Volvía del trabajo caminando -ay, qué poco valoramos vivir en ciudades pequeñas- mientras escuchaba algo de música. Cada paso era uno más que el anterior. Uno menos también. Una pequeña condena que me hacía ver que aquel día de perros en el trabajo había sido de verdad y que lo que me apretaba en el cuello no era ninguna corbata, sino la rutina.
Como hombre de costumbres que soy, suelo hacer siempre el mismo recorrido de vuelta. No me gusta cambiar. Prefiero saber qué estación del año es según la fruta de temporada que tenga expuesta el frutero o los cambios de look que sufren los maniquíes de la tienda de moda femenina por la que paso siempre.
Algo cambió ese jueves tormentoso. No sé por qué, decidí callejear un poco y ver a los niños tirarle pan a los patos por un parque que no me pilla de camino, pero que siempre es amable por su estanque impoluto.
Al salir de allí encaré un par de semáforos, giré a la izquierda y fue ahí donde encontré mi virtuosa casualidad (les dejo aquí el episodio del Hotel Jorge Juan en el que descubrí este maravilloso término). Cientos de pájaros se encontraban posados en la estructura de una grúa que hay en una obra de al lado de casa. A ellos se unían las últimas luces del día y algún que otro vuelo de los que, rezagados, buscaban cobijo en el metal.
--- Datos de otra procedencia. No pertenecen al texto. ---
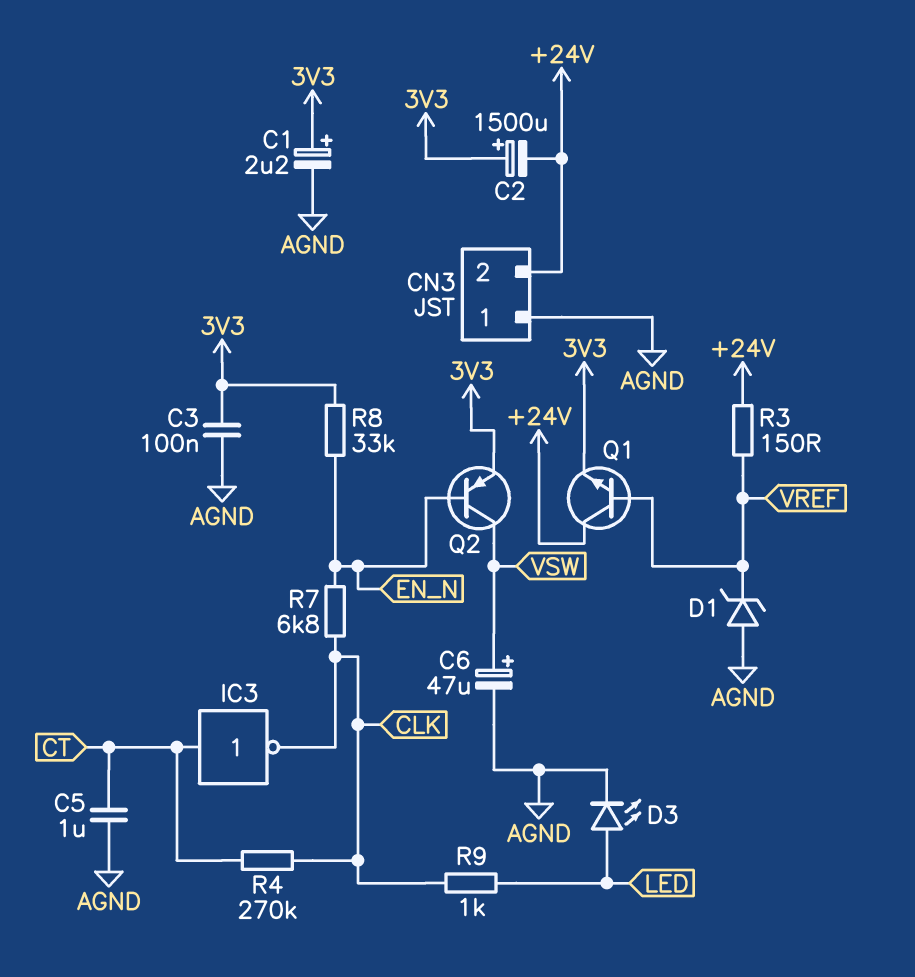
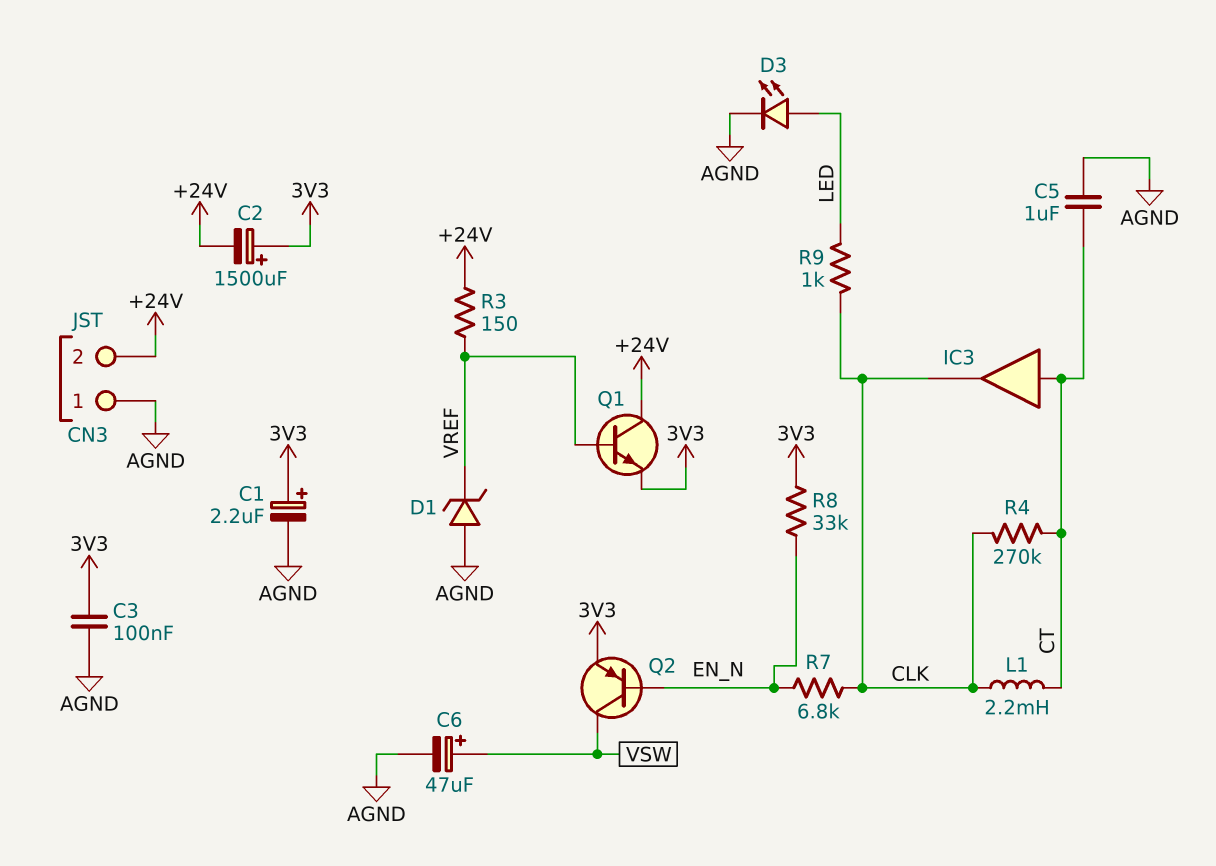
IC3: NOT (in CT, out CLK) -> buffer (in CT, out CLK)
L1: none -> 2.2mH (CLK, CT)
Fue ahí cuando volví a entender de qué va todo esto. El color de los pájaros maridaba con el del cielo y la grúa de forma hipnótica. Aquello debía ser obra de algo superior a nosotros. Alguien que solo quería hacerme ver que no siempre estamos bien, y que eso, en verdad, tampoco está tan mal. Porque la vida, pese a ser un vecino antipático casi siempre, te regala segundos que saben a felicidad y reconciliación. Y aunque te replantees tu vida cada día, ella misma se encarga de que vuelvas a creer un poco en que merece la pena estar por aquí. Que no está mal darnos el lujo de no pensar en cuánto nos queda y que ahora, justo ahora, no me apetece irme.